Польские солдаты, а среди них и немало литвинов, были настроены на победу, которая в их понимании неминуемо должна была привести к восстановлению Польши. Они смотрели на все эти злодеяния, как на неизбежные последствия войны, однако мирные землевладельцы и крестьяне, мало озабоченные будущими преобразованиями, видели только разорение и опустошение и не представляли себе, как все это может привести к общему благополучию. Правда, вину за эти беды они не взваливали ни на непогрешимого в их глазах Наполеона, ни на его полководцев, которых в Литве, как и везде, почитали за их подвиги и военные таланты, но от этого потери и убытки не становились меньше, а тревога и разочарование росли по мере того как иностранные армии продвигались с труднопредставимой быстротой все дальше.
Наконец, уклончивый и малоутешительный ответ, данный Наполеоном варшавским депутатам по поводу восстановления Польши, опрокинул все расчеты поляков и лишил надежды тех литвинов, которые какое-то время верили в возможность разгрома русской армии, возвращения старых польских провинций и восстановления Польского королевства.
Все эти подробности объясняют причины, которые помешали литвинам оправдать надежды Наполеона.
В том, что Наполеон не встретил с их стороны должного энтузиазма, виноват не он один. Если бы до перехода через Неман, он провозгласил восстановление Польского королевства и объявил себя королем, если бы, вступив в Литву, заверил литвинов и жителей бывших польских провинций, присоединенных к России, что присоединит их к герцогству Варшавскому, чтобы создать единое государство в виде Польского королевства, то, надо полагать, при виде пятисоттысячной армии, их чувства к Aлександру поостыли бы, и никакое уважение не помешало бы им предаться безумию возвышенного патриотизма и массово вступать в армию того, кто вернул им родину и не ограничил себя одними обещаниями.
Впрочем, чего Наполеон ждал от литвинов?
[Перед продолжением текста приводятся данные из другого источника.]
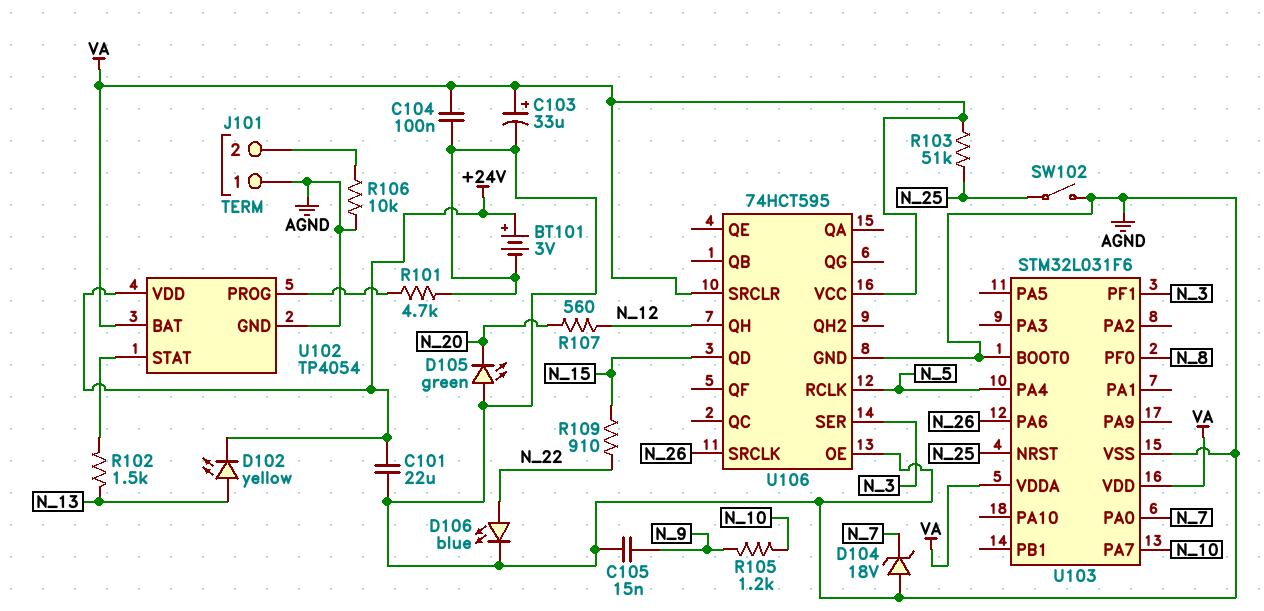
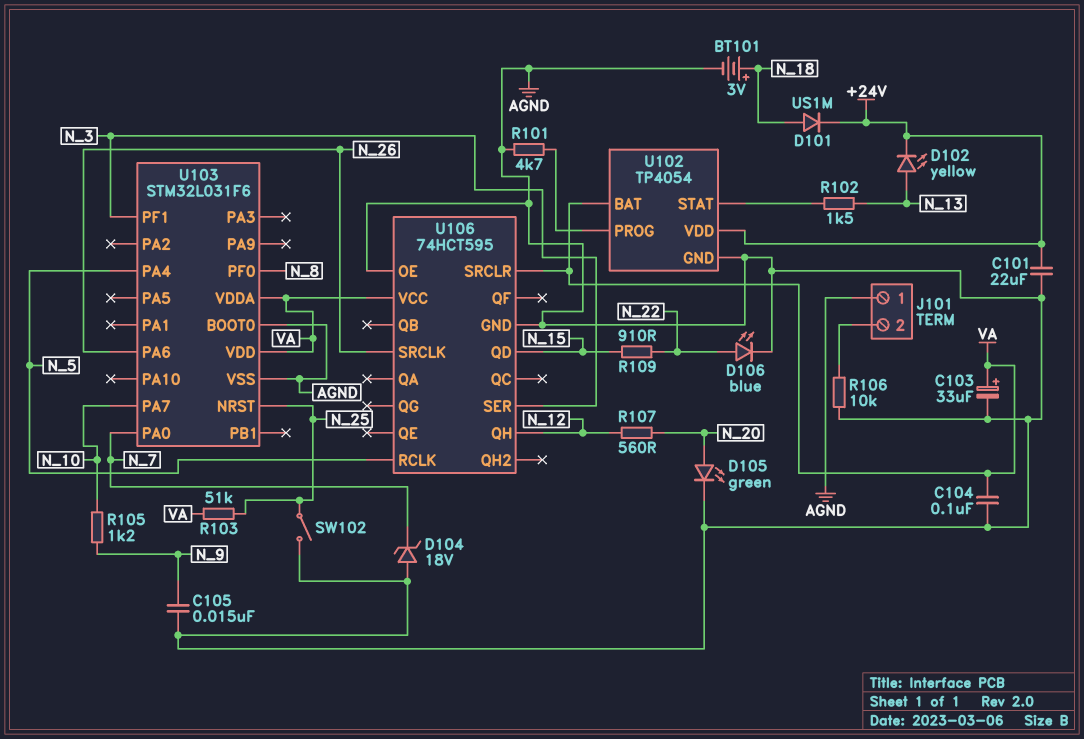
BT101: 3V (plus +24V, minus AGND) -> 3V (plus N_18, minus AGND)
D101: none -> diode US1M (A N_18, K +24V)
D105: LED green (A AGND, K N_20) -> LED green (A N_20, K AGND)

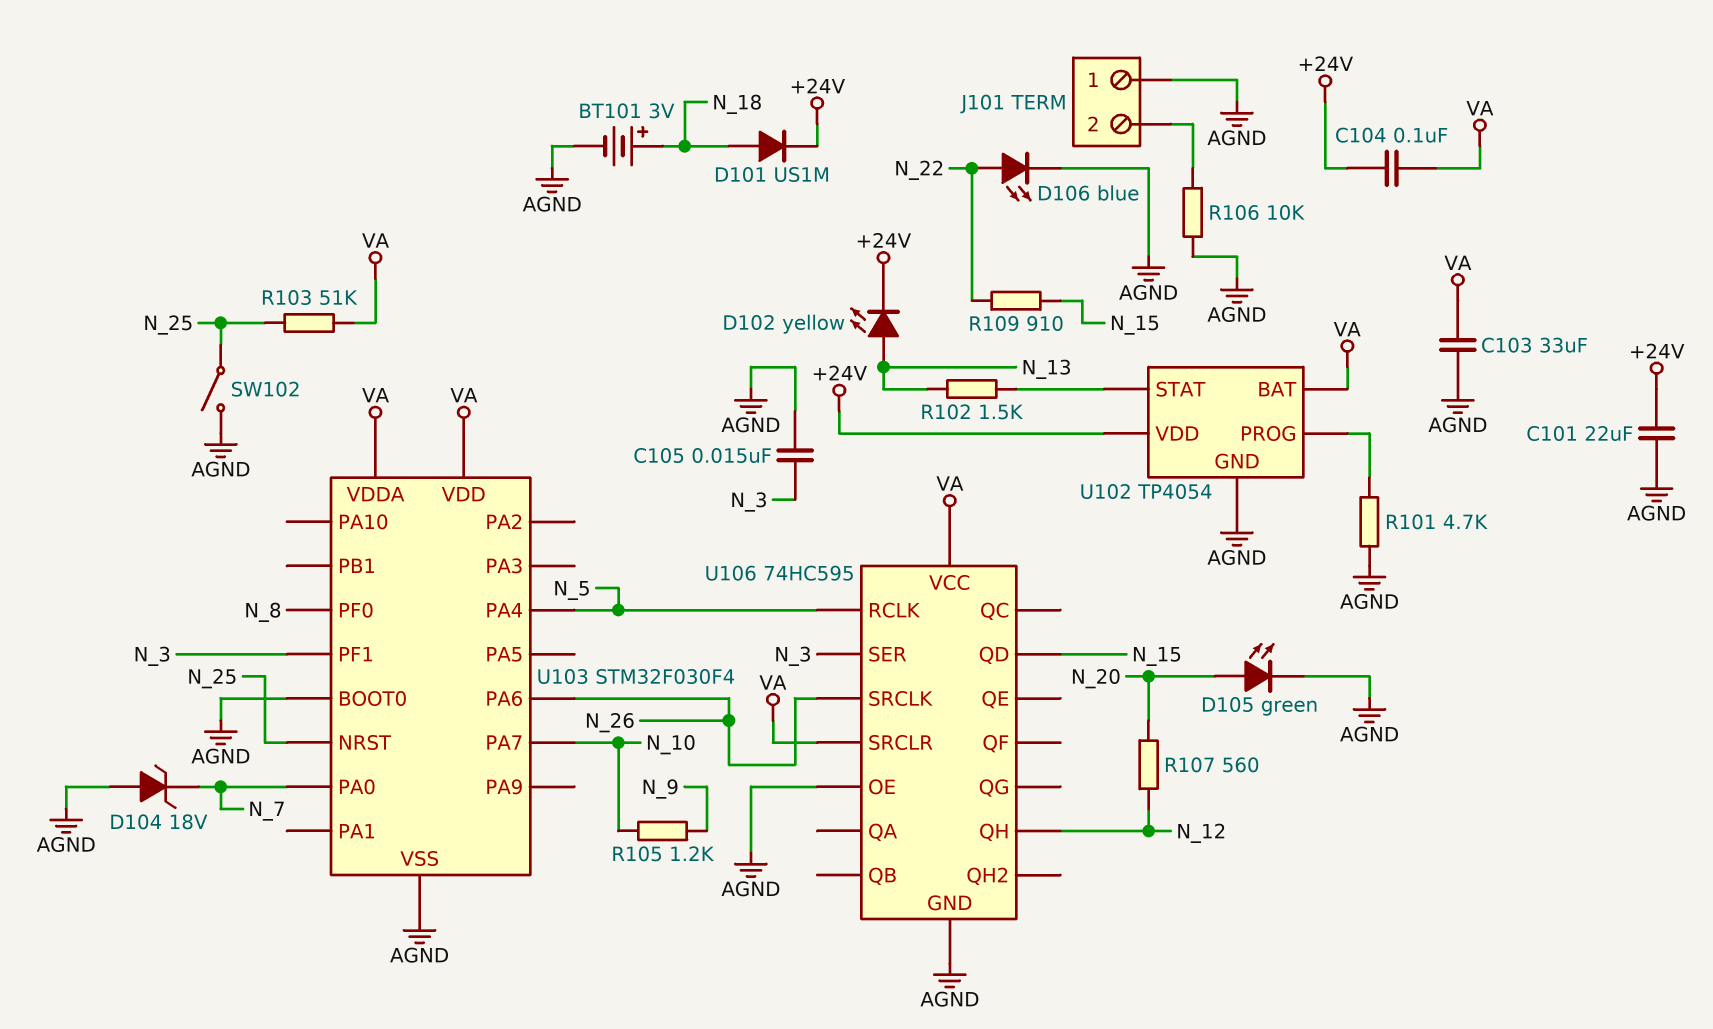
C103: 33uF (plus VA, minus AGND) -> 33uF (AGND, VA)
C104: 100nF (AGND, VA) -> 100nF (+24V, VA)
C105: 15nF (AGND, N_9) -> 15nF (AGND, N_3)
U103: STM32L031F6 -> STM32F030F4
U106: 74HCT595 -> 74HC595

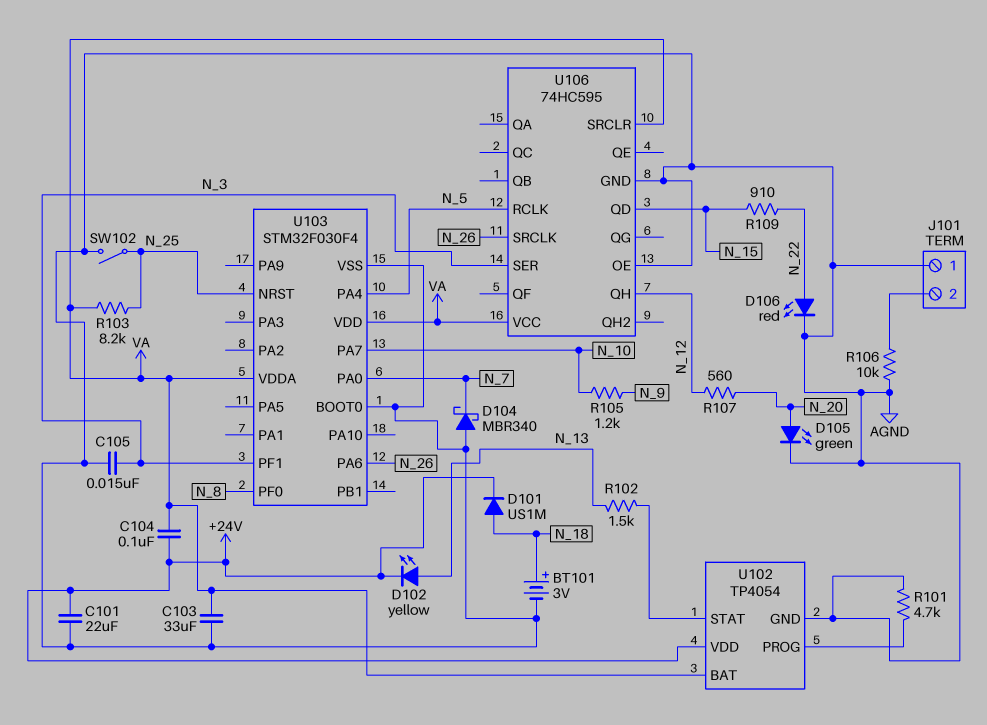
D104: zener 18V (A AGND, K N_7) -> schottky MBR340 (A AGND, K N_7)
D106: LED blue (A N_22, K AGND) -> LED red (A N_22, K AGND)
R103: 51k (N_25, VA) -> 8.2k (N_25, VA)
Они и так уже пожертвовали всем, что у них имелось. В некоторых местах, как например, в Минске, где командиры дивизий по собственной инициативе объявляли о восстановлении Польши, люди встречали французов с большим подъемом. Во всех помещичьих домах, даже не очень богатых, офицеров принимали с гостеприимством и услужливостью. Безропотно поставлялось продовольствие для солдат и выделялись лошади для гужевых повозок. Со всех сторон прибывали добровольцы для комплектования польской армии. Более трехсот студентов Виленского университета добровольно поступили на польскую службу. Декретом было объявлено о формировании десяти полков, в том числе пяти полков линейной пехоты и пяти полков кавалерии. Пехотные полки возглавили Адам Бишпинг, Александр Ходкевич, Константин Тизенгауз, Кароль Пшездецкий и Станислав Чапский. Командирами кавалерийских полков стали бригадир Иосиф Вавжецкий, Михал Тышкевич, Константин Раецкий, Ксаверий Обухович и Гедройц.
Некоторые из командиров, кто был побогаче, предоставили собственные средства, чтобы ускорить формирование своих полков.
Мы видели также других представителей знатных и старейших семей Литвы, которые сочли за честь послужить делу своей родины. Так Доминик Радзивилл, Александр Сапега, Константин Чарторыйский, Габриэль Огинский, Людвик Пац и многие другие пошли за Наполеоном не из-за личных интересов или честолюбия, а из предположения, что результатом этой кампании станет восстановление Польши, и осуществлено это будет скорее Наполеоном, чем Александром.
Всего этого достаточно, чтобы доказать, что литвины никогда и ни в чем не уступали жителям других польских провинций, и нет никаких сомнений в том, что тот, кто, не предаваясь пустым обещаниям, объявил бы себя королем Польши и возродителем их отечества, приобрел бы здесь неоспоримые права на признание и мог бы быть уверенным, что нашел у этого народа доверие и даже восторженный энтузиазм.
№ II
…Поляки полагали, что они обращаются к верховному мировому судье, чье каждое слово указ и которого не остановить никакими политическими предосторожностями. Они не знали, какое значение скрыто за его осмотрительным ответом.
Они усомнились в намерениях Наполеона. Из-за этого пыл одних поостыл, сдержанность других нашла оправдание, но все были удивлены. Даже в его кругу не знали о причинах этой осторожности, которая казалась не только несвоевременной, но и непривычной: «Какова же цель этой войны? Боится ли он Австрии? Ввело ли его в замешательство отступление русских? Разуверился ли он в своей удаче, или просто не желает на глазах у всей Европы брать на себя обязательства, в выполнении которых есть сомнения?
Наконец, подействовала ли на него холодность Литвы? Или же он не доверяет взрыву патриотизма, который трудно потом обуздать? А может он все еще не принял окончательного решения об их судьбе?»